(MCQS 316-318) :A 36 year old woman presents with severe flank pain radiating to the ipsilateral labia and accompanied by nausea and vomiting

Question:316
Correct Answer: A
Explanation:
Females often have no symptoms of Gonorrhea at all (up to 80% don't). For females some common symptoms include: burning during urination ,thick green/yellow discharge , little or no fever , pain and tenderness during sexual intercourse , rectal discomfort , joint pain ,rash on palms ,mild sore throat ,pain in bowels. The symptoms can appear anywhere from 2-10 days up to 1 month If gonorrhea is at an advanced stages, some of the symptoms include : abdominal pain and bleeding between menstrual periods.

Question:317
Correct Answer: I
Explanation:
Patients typically present with colicky flank pain. The pain may radiate to the ipsilateral groin, testis, or labia and it may be associated with nausea, vomiting, and gross hematuria. Colic can be severe and is characterized by writhing as the patient tries to find a comfortable position, in contrast to intraperitoneal processes, in which the patient tends to lie still. Irritative voiding symptoms are frequent when a stone is lodged in the distal ureter. The stone may cause dysuria and marked urinary frequency and urgency. Clinical presentations can vary, ranging from asymptomatic, incidentally noted calculi to frank urosepsis

Question:318
Correct Answer: F
Explanation:
Occlusion of the central retinal artery is a condition that usually affects older patients. It typically results from a small emboli originating from the atherosclerotic carotid artery or from the heart. Occasionally, it may be related to temporal arteritis. In younger patient, other conditions that can induce thrombosis and vasculitis should be investigated. • Symptoms: Patients usually present with acute severe painless vision loss in one eye. Patients may report previous episodes of transient visual loss that lasted minutes then resolved.
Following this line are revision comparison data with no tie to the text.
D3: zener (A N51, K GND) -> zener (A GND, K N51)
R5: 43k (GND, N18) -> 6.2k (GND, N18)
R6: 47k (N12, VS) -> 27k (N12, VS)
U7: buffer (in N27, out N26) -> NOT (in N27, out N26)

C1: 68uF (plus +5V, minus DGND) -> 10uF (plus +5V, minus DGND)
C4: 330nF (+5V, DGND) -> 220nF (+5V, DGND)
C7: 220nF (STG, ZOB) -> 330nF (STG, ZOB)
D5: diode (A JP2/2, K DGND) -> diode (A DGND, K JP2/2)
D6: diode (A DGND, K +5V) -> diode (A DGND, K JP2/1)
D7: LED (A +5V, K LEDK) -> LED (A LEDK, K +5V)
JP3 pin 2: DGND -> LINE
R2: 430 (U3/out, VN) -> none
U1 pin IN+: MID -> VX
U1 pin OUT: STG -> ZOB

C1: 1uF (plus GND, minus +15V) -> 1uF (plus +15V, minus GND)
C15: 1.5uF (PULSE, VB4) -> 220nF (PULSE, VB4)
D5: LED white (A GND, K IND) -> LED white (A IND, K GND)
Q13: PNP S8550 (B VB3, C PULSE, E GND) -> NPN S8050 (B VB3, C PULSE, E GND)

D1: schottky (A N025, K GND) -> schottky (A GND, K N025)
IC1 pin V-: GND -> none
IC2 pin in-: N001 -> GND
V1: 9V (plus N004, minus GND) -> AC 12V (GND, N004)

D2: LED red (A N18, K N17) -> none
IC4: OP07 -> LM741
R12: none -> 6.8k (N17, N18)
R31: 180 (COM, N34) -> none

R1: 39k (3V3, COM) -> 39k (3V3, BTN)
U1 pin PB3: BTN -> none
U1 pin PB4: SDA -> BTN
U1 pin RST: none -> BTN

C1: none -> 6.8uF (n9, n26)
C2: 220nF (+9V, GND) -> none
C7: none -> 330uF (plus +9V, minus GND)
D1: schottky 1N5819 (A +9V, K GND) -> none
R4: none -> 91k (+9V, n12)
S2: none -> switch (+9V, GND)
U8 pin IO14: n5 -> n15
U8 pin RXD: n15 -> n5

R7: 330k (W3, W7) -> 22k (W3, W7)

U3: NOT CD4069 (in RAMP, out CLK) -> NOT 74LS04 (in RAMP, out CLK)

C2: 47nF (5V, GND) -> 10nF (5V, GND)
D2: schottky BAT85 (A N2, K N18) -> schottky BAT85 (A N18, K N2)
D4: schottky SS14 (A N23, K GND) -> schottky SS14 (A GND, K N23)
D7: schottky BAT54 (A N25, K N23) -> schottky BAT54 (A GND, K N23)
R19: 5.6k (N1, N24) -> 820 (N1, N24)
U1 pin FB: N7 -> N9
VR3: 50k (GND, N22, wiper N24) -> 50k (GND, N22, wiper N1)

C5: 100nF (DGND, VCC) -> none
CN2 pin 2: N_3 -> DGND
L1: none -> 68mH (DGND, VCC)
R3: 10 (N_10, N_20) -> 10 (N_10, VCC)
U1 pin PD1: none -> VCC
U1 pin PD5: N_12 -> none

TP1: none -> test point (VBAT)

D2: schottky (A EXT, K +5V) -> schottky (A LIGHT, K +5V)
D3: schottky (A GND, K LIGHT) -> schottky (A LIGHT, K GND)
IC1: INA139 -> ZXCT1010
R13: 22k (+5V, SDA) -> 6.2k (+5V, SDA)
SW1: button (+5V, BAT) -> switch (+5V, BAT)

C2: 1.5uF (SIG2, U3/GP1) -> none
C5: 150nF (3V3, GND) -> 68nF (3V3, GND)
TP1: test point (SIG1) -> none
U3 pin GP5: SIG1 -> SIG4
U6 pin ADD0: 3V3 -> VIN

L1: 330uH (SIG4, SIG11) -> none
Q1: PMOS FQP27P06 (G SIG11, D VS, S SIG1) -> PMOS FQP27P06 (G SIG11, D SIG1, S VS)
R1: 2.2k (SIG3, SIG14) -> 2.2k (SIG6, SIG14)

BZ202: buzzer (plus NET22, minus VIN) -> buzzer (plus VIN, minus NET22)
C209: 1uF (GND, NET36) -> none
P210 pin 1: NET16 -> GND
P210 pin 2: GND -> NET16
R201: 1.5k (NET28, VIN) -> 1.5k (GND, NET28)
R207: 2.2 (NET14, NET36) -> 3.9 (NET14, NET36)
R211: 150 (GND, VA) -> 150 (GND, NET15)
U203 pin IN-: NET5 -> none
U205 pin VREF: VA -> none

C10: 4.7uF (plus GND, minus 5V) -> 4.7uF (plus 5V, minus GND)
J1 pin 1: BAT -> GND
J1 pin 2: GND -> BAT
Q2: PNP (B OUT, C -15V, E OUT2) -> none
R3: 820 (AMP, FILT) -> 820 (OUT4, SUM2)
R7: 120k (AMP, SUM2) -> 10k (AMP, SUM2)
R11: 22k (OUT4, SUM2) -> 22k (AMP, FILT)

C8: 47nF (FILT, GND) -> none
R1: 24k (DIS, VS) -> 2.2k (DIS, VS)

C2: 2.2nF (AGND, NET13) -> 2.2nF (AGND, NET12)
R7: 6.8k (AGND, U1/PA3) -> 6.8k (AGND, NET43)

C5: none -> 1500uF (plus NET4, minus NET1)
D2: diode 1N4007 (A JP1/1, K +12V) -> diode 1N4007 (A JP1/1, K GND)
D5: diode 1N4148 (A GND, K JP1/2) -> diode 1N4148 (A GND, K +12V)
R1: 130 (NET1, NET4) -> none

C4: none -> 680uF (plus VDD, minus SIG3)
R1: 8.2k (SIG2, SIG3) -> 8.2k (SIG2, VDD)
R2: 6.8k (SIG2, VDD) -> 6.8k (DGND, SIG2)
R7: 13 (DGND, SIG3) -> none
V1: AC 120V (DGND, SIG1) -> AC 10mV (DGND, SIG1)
Symptoms of temporal arteritis usually need to be probed since patients rarely volunteer them. • Signs: Visual acuity is severely decreased to the level of 20/400 or light perception except in the presence of a cilio-retinal artery. A central retinal artery occlusion will not cause vision to be no light perception (NLP) unless the occlusion is at the level of the ophthalmic artery. The retina looks white and edematous. This allows for the underlying choroidal circulation to stand out more in the foveal center where the retina is very thin giving the classic cherry-red spot appearance. • Diagnosis: The typical presentation along with the characteristic fundus findings are sufficient to make the diagnosis. Fluorescein angiogram may demonstrate delayed filling of the retinal arterioles. The test may be normal by the time the patient presents for evaluation. • Treatment: is aimed at minimizing the damage of the retina in the acute phase and preventing late complications. Attempts at dislodging the embolus include lowering the introcular pressure by performing an anterior chamber paracentesis or ocular massage; or dilating the retinal arterioles by asking the patient to breath in a paper bag or carbogen. Results of these treatment options are variable but probably worth doing given the low side effect rate. If neovascularization of the iris or angle are noted, PRP should be initiated immediately. Medical treatment of any underlying system disease is also indicated. • Work-up: Elderly patients with CRAO should be always asked about symptoms suggestive of temporal arteritis and an ESR obtained if the index of suspension is high. A carotid Doppler and an echocardiogram should be performed if a retinal embolus is seen. Younger patients presenting with this condition should be evaluated for systemic conditions that result in hypercoagulable state and also collagen vascular diseases.